Substantial Means

Saturday night I found myself very briefly at the party of some people of substantial means. It’s very strange to be at a party like that. At first I couldn’t tell what was going on. For some reason the music was all uniformly very bad, the people, on the whole, seemed a bit old to be hanging out on the roof in the same t-shirt and shorts type attire as I was in, and no one seemed to be having a good time. There seemed to be, wound like a coil winding still tighter before some release, a savage boredom gripping the room.

The hostess was a beauty and stood out in her white seersucker dress as she seemed to worry unnecessarily over the sleek countertop computer unit the music inside the apartment was coming from. I’m not sure she was actually engaged in conversation with anyone. On a glance around the place, nothing seemed quite unpacked or assembled in the rooms radiating from the main room/kitchen.

A bit more needs to be said about the music.

Elevator hip-hop and soul- that slice of contemporary music that will slide very gracefully into what is defined as adult contemporary as the current generation of chickenheads settles into their mortgages and incestuous extramarital affairs- the genre championed by its current standard-bearer, Justin Timberlake, was the aural order of the night. There is a certain color to the music that can and has been replicated ad nauseum usque- an all-purpose synthesizer patch that dominates the form that serves as bass and mid-range with a sharp, loud attack and, though the sound only comes in short, second or less bursts, a tapering decay. It nearly seems to jangle, though which instrument’s jangle it is supposed to be, no one can guess. Probably because it also thuds a bit. This is also accompanied by a synthetic low-end bass drum evocative a little bit of a big bass speaker turned to the floor, or something that came off of vinyl to the chagrin of any high-ends. The beats are syncopated for funkiness, but also repetitive so you know what’s happening the second time it sequences around. And who knows what the fey, compressed, high-end, high-register voice is singing about. But there it is.

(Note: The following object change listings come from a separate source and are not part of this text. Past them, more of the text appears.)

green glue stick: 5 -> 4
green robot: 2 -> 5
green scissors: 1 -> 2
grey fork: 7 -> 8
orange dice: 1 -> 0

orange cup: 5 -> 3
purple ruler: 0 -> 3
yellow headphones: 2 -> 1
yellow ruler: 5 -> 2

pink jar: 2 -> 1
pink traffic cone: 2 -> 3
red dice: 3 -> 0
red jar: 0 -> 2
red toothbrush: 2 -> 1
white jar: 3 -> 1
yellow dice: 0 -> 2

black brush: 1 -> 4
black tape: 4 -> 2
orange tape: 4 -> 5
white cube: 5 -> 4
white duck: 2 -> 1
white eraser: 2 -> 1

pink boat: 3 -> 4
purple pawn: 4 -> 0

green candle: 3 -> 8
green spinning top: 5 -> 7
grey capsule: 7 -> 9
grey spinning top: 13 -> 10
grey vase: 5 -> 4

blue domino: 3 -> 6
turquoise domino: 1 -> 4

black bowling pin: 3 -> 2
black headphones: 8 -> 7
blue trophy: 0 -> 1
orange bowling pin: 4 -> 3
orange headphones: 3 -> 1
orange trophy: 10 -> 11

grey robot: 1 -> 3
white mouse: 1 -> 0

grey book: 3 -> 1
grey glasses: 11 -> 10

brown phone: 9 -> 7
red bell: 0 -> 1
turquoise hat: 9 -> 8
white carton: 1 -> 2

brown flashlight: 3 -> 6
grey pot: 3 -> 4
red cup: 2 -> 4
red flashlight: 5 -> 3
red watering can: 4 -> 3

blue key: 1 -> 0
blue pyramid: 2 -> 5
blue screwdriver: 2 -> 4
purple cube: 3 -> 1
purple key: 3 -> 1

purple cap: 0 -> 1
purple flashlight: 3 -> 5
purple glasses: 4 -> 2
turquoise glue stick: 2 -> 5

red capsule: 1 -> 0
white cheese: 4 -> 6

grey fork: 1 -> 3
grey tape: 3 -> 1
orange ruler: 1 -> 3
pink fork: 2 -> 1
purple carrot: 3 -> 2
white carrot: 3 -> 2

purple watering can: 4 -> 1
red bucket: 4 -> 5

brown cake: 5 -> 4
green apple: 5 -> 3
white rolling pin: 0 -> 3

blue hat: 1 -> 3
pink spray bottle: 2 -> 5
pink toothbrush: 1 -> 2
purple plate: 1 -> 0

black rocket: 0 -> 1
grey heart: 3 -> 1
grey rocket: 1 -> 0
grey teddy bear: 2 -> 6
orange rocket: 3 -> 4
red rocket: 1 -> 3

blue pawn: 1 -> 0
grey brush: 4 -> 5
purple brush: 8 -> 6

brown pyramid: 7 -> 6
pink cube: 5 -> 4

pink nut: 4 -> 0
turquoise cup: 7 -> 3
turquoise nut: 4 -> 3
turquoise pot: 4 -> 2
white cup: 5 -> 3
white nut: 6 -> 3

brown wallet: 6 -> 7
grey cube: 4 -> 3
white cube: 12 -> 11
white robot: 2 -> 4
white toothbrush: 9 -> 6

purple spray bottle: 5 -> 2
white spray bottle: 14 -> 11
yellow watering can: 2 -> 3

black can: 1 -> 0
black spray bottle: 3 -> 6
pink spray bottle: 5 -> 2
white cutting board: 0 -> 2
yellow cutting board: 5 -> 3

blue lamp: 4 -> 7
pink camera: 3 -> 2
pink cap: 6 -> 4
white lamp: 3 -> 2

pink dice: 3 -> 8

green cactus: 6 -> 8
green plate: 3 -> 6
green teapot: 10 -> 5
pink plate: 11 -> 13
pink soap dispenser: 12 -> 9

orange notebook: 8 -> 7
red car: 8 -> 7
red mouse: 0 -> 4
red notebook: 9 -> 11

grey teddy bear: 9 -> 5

Now, somehow the host of this party had either a whole playlist or a whole iPod dedicated to storing and playing back this sort of material. That is not normal. It was either the result of a fanatical devotion to a particular production house or evidence of having acquired a massive amount of the genre’s hits all at once. And as the machine-generated soul pumped on, I couldn’t figure out what that music had to do with the faux hippy (hippy not in lifestyle or appearance, but in all-permissiveness) friend of a friend who had invited us to the gathering, or anyone else there, for that matter.

Bad scene. But, all in all, the weekend was good. Why aren’t they all three days?